Costs of Intervention
Assuming nevertheless that national wants and security interests coincide, the costs of unilateral intervention would not clearly justify the risks. Surely, US Russia/China relations are bound to be negatively impacted, undermining future collective security efforts at the UN Security Council.
There is also the cost of appearing dismissive of the generally accepted international law norm that prohibits intervention on behalf of rebels until they have established effective control over substantial portions of territory (whether they have done so at present is questionable).
To be sure, there is the vaunted new UN standard adopted at the 2005 World Summit -- the responsibility to protect populations from genocide, ethnic cleansing, and crimes against humanity, as endorsed by the UN General Assembly. That standard, sprinkled in the early speeches of President Obama, has little resonance these days. What is understood to prevail as the ultimate expression of international law involving resort to force (and the International Court of Justice has said no less) is what the UN Security Council authorizes. We ignore it at our peril.

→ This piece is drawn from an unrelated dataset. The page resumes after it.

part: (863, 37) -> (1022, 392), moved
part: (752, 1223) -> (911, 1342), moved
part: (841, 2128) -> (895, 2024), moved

Here it is pertinent to note that Russia perceives the NATO aerial bombardment campaign in Libya, including the efforts to kill Libya's Kaddafi as he was trying to escape with his life, as beyond the authorizations of relevant UN Security Council resolutions. Consequently, Russia and China have been unwilling to work with the United States at the UN even for mandates enabling pure humanitarian assistance in Syria, citing their previous bad experience in the Libya situation.
True, US military action can be undertaken entirely aside from the UN Security Council. In 1999, the United States evaded unilaterally militarily intervened in Kosovo to avoid facing Russia's expected veto if the matter was brought before the UN Security Council. But that was a different time. The United States could afford to act in disregard of Russia's objections then because its leader, Boris Yeltsin, was weak and Russia had just emerged from its former self as the Soviet Union. Today's Russia and its leader, Vladimir Putin, are posed to assert a far more aggressive posture and Syria stands equipped with Russia's advanced air defense system.
Recognizing this, albeit belatedly, the Obama Administration has put its bet on a national "dialogue" under US-Russia auspices, but this goal has already proven illusory. If Russia and the United States could find common interests in containing Iranian influence, perhaps joint pressure could be brought to bear on both sides of the Syrian conflict to reach a peaceful outcome. But Russia seems to have little interest in preventing Syria from falling under the hegemony of Iran. Only diplomacy at the highest level can break this logjam and perhaps assure a strategic balance of power in a new Syria, whatever form that may take. That in turn calls for a Putin-Obama Summit so they can put their relationship in order and stop the steep decline of the last four years.